Стан наконец опустел, затих. Только в дальнем конце его, на прошлогодней, тусклой и взъерошенной соломе, спали разморенные жарой два жеребенка – чалый и светло-гнедой. Они так крепко и уютно переплелись телами, что снаружи была только одна острая чалая мордочка с сонно развешенными мохнатыми ушами и чуткими бархатными ноздрями.

Глава четвертая

Надежда пришла домой ночью. Девочки спали во дворе на одной кровати. Мать оправила одеяло.

В избе зажгла коптилку и присела у стола. На тарелке с отбитым краем лежал кусок темного хлеба: ее порция ужина. Отщипнув хлеба, она рассеянно пожевала, загасила коптилку, торопливо сбросила с себя одежду и растянулась на перине, постеленной девочками прямо на крашеном чистом полу.

Тело у Надежды ныло и гудело от усталости, но спать она не хотела. Вернее, не могла. «Матвеюшка!..» – шептала она и сразу словно погружалась в быстрые, беспокойные волны. Истекали, быть может, последние часы перед встречей: дверь вот-вот отворится, и… Как бы ни поломала, ни покалечила Матвея война, какой бы он ни пришел – все равно, один на белом свете у нее муж, отец ее детей.

Правда, жизнь у них сложилась не просто. Мысль о том, что у нее с Матвеем многое не договорено и не решено до конца и что все это еще впереди, то и дело пробивалась, словно ледяная струйка, сквозь нетерпеливую радость ожидания. «Ну что же, – говорила себе Надежда, – Матвей человек со всячинкой: хоть и отец своим детям, а в доме не хозяин». Рыжий, шумливый и даже грозный, но мелкий ростом и несильный – «мышь подколенная», как она однажды обозвала его в горячую минуту.

В тот давний год, когда Надежда, настояв на своем, отнесла заявление в колхоз, Матвей замолчал, отшатнулся от нее и стал в доме вроде безучастного гостя.

Раньше он совсем не пил – говорил, что нутро не принимает, потом стал являться домой под хмельком, а то и вовсе пьянехонек. Наконец уехал в город и пропал на целый год – сказал, что его послали на курсы финансовых работников. Ни писем, ни денег от него не приходило. В Утевке стали поговаривать, что Матвей завел другую семью, на стороне.

Надежда не знала, что и думать. Временами ей начинало казаться, что она в чем-то ошиблась и теперь виновата перед детьми и перед собой: дети остались без отца, а она без хозяина в доме и без мужа.

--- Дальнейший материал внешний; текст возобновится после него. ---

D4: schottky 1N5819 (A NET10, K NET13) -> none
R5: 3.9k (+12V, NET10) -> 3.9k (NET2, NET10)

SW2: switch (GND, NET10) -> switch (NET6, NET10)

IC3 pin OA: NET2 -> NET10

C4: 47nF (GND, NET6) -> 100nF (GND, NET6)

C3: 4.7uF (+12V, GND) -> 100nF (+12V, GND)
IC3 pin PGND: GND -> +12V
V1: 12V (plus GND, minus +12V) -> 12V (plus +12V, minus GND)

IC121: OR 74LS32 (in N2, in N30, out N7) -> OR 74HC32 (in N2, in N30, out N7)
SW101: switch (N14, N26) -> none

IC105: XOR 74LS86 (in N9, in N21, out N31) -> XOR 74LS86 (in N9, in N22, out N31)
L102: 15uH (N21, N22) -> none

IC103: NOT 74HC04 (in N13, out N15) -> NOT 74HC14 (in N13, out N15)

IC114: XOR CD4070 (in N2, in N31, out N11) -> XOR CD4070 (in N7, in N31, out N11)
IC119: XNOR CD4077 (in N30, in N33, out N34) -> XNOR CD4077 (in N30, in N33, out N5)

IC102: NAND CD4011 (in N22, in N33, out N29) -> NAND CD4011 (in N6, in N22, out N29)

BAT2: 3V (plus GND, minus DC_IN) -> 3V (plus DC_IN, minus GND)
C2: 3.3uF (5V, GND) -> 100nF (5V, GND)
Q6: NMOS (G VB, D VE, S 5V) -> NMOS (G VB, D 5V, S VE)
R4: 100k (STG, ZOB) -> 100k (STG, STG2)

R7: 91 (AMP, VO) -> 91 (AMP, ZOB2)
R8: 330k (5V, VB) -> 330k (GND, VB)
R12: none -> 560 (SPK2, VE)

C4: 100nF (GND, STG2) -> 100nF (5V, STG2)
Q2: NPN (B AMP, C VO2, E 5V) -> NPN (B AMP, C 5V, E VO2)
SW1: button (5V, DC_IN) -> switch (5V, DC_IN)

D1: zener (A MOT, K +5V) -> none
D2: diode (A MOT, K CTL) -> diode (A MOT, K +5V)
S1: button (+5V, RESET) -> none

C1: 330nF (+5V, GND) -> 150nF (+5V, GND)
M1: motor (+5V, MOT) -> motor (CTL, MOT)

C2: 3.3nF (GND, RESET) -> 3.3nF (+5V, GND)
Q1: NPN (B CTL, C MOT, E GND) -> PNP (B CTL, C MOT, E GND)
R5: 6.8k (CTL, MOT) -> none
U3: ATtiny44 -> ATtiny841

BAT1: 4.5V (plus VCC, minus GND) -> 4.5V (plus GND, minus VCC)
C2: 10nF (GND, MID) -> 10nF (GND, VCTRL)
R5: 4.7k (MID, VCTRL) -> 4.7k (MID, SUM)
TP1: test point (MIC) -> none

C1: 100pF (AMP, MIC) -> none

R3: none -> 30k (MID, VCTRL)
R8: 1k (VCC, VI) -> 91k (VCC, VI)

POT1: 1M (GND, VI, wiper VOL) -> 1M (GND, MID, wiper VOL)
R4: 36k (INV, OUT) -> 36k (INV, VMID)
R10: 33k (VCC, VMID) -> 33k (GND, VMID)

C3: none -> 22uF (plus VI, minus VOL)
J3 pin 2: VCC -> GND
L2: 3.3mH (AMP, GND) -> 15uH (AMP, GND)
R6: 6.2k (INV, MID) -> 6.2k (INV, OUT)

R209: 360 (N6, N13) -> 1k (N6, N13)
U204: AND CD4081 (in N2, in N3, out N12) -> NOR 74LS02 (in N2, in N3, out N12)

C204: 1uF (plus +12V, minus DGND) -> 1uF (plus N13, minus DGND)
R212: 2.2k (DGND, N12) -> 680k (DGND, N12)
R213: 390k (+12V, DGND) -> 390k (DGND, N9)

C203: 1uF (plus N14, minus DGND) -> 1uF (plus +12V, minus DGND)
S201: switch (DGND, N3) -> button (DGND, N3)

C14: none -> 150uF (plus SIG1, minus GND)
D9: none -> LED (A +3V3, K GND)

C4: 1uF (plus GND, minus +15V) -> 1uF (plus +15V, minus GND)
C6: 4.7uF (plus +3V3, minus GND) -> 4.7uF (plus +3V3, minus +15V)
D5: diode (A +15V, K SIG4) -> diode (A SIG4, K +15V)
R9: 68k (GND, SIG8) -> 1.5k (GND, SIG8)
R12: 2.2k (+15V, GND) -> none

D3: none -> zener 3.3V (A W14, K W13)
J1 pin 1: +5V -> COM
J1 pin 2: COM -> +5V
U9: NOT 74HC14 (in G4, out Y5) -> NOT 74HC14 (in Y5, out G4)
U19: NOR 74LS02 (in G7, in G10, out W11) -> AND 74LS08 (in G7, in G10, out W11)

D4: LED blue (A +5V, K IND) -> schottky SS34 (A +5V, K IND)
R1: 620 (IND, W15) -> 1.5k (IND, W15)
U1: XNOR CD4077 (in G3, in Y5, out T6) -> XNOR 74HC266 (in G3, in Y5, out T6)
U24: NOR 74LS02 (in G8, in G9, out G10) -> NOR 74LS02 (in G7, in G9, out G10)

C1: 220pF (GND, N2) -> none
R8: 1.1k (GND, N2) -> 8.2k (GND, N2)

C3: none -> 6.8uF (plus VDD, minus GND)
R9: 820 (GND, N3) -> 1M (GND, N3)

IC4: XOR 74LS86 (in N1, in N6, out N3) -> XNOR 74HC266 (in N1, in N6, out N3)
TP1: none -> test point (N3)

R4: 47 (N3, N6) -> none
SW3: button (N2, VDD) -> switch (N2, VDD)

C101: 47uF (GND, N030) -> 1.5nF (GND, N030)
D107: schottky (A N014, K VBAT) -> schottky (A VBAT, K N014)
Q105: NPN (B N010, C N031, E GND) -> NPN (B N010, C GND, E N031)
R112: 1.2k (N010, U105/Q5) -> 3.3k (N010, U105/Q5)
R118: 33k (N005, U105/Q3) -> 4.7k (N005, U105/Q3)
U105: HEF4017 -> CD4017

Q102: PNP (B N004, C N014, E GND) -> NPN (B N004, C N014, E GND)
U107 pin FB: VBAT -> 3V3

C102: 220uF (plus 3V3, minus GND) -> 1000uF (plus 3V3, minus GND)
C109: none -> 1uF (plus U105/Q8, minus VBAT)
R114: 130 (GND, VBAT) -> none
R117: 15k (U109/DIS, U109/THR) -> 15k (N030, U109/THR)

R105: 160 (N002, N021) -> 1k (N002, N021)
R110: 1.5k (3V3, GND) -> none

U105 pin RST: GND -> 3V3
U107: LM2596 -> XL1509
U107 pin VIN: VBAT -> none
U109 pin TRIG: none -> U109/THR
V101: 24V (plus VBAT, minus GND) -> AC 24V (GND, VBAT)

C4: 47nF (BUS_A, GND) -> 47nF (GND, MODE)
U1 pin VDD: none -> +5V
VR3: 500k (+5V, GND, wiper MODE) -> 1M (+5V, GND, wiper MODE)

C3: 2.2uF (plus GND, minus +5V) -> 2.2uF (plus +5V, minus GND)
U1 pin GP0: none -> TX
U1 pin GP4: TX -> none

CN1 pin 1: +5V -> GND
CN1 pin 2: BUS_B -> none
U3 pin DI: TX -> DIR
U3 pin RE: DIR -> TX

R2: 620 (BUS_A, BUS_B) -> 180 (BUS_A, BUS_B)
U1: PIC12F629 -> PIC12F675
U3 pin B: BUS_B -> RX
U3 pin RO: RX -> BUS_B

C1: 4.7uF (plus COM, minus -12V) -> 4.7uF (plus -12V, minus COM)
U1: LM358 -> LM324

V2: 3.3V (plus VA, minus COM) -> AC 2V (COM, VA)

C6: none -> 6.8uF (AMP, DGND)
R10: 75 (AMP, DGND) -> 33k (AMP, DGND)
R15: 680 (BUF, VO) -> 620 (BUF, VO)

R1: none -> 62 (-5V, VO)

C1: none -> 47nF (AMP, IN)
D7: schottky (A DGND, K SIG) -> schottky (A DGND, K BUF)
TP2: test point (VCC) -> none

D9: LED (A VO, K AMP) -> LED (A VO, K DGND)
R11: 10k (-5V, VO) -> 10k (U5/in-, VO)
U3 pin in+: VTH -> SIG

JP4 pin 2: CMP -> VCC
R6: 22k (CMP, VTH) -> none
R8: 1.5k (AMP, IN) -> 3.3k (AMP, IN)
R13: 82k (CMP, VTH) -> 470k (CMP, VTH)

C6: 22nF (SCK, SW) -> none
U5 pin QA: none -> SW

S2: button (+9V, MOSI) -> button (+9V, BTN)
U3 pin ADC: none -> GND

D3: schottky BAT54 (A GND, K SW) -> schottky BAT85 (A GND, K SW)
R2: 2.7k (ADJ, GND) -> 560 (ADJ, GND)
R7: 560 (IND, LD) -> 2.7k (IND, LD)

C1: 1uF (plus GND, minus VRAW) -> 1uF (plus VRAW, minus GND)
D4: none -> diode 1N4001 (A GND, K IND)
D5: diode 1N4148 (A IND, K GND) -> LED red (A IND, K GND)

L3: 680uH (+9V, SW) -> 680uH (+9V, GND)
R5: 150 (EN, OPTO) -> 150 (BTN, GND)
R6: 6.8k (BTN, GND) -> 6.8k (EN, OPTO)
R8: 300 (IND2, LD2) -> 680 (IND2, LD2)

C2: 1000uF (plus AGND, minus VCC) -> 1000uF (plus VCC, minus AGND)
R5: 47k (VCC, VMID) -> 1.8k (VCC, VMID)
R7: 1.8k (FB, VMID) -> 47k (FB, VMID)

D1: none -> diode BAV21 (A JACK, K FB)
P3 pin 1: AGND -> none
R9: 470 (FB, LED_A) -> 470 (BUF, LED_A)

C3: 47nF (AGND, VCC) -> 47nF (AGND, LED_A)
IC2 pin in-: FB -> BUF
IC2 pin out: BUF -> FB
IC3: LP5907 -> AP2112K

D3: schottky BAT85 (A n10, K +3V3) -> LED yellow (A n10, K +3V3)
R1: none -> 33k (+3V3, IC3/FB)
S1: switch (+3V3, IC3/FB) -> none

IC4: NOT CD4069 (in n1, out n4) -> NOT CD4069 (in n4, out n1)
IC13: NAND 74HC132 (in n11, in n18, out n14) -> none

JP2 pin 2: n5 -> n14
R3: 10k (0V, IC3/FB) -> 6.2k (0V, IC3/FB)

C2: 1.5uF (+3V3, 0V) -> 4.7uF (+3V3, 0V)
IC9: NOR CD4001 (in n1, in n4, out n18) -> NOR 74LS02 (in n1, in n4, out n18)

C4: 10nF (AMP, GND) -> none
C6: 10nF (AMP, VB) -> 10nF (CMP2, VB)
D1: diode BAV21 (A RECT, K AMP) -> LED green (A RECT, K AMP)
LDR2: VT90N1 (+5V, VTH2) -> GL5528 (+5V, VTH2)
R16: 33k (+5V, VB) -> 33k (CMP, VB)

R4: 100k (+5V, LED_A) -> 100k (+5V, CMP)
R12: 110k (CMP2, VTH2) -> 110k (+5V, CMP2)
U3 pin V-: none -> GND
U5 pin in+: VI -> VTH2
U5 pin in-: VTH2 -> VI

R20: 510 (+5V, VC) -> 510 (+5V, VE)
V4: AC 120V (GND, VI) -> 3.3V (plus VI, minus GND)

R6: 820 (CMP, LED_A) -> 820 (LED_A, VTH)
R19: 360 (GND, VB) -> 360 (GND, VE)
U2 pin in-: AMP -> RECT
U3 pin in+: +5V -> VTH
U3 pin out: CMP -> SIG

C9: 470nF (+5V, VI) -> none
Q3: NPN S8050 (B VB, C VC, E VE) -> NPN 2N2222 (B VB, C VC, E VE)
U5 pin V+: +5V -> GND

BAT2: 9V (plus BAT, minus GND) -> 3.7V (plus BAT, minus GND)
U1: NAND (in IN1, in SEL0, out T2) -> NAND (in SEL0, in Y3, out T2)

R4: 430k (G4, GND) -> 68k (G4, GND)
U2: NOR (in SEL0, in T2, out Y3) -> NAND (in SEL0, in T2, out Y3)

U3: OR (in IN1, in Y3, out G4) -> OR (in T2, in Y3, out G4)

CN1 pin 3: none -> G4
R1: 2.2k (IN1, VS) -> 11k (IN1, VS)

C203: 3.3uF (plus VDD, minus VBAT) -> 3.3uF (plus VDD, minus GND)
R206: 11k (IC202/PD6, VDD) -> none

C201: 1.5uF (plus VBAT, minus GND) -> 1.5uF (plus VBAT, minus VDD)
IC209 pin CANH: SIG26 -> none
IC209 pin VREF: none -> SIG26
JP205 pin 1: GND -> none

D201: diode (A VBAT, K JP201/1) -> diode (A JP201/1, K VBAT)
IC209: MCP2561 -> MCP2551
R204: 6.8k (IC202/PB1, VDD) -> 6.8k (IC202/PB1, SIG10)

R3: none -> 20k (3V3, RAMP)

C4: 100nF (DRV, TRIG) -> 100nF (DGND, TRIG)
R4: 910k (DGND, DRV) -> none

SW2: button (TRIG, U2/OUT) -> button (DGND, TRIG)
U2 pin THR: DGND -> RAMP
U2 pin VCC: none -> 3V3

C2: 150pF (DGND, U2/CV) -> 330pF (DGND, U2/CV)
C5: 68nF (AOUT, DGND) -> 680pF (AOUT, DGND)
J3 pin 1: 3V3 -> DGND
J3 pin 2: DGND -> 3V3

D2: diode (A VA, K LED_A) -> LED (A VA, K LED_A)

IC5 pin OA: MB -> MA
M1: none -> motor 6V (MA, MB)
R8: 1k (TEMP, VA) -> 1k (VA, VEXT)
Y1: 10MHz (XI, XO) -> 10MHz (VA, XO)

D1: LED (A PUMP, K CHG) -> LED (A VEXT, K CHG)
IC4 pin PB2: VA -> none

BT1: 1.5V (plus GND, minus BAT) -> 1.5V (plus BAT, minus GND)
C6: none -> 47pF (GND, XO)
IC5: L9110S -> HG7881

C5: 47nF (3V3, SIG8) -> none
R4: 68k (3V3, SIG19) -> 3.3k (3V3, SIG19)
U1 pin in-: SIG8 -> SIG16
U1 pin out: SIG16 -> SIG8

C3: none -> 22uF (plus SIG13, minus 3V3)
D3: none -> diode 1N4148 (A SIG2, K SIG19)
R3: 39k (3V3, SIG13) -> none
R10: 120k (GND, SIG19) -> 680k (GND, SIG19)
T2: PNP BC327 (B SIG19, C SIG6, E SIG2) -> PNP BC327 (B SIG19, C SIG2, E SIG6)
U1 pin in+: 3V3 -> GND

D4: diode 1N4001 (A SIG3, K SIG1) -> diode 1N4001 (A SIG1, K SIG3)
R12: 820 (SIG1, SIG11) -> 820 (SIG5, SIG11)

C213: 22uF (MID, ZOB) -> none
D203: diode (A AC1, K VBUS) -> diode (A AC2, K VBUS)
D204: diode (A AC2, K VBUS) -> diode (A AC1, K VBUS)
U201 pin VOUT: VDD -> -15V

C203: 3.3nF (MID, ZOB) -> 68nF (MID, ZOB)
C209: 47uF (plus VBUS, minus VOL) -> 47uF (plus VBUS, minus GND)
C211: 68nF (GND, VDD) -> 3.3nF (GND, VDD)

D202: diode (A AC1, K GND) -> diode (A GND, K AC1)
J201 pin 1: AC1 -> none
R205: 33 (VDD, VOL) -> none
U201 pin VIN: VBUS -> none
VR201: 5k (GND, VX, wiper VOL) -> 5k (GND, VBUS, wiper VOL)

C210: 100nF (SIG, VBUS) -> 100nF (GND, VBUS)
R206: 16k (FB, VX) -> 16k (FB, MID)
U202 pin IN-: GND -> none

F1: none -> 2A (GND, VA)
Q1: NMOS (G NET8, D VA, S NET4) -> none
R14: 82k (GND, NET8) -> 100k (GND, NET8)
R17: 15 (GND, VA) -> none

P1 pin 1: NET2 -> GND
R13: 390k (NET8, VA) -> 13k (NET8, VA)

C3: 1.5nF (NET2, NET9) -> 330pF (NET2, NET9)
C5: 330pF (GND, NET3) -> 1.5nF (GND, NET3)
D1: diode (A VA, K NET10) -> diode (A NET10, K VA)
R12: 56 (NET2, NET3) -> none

Соседки назидательно говорили Надежде, что сама она отбила мужа от дома, а теперь вот глядит на его следок, горюет, живет кукушей. Одна Авдотья Логунова, как-то зазвавшая Надежду к себе в гости, сказала ей иное: «Силы своей не знаешь, Надежда. Не ты у него под крылом, а он у тебя. Увидишь, никуда он не денемся, придет. А ты больше себя слушайся, не бойся. Дети с тобой сиротами не останутся. В артели одна не будешь. Тут и ищи свой талан: не ошибешься».

Но дела в молодом колхозе налаживались туго, два года подряд пекла засуха, хлеба на трудодни выдавали мало. Постепенно из дома Поветьевых исчезли все «лишние» вещи. Вместо кровати с шишками уже стоял самодельный топчан, на окнах висели вырезанные из старых газет занавески, двор совсем опустел. Девочки росли, учились, а работала одна мать. Жилось Надежде трудно – и не только из-за нужды.

В колхоз она пришла такой, какой сложила ее жизнь, – заботливой и преданной матерью, скуповатой, себе на уме хозяйкой, полуграмотной бабой, которая боится всего – грома, лешего, нечистой силы. Со школьных времен – а ей удалось пройти только четыре класса – она не держала в руках ни одной книжки.

Темнота, малограмотность душили за горло, и часто она шла по новой своей трудной тропе на ощупь, как слепая, и горько ошибалась: ей ведь приходилось перевертывать всю свою жизнь, свои понятия, все передумывать и перестраивать.

Но уж не свернуть было Надежде с выбранной дороги: не могла она ни уйти из колхоза, ни отказаться от того, что там сделала и еще собиралась сделать. И она шагала, спотыкаясь и плача, но вместе со всеми.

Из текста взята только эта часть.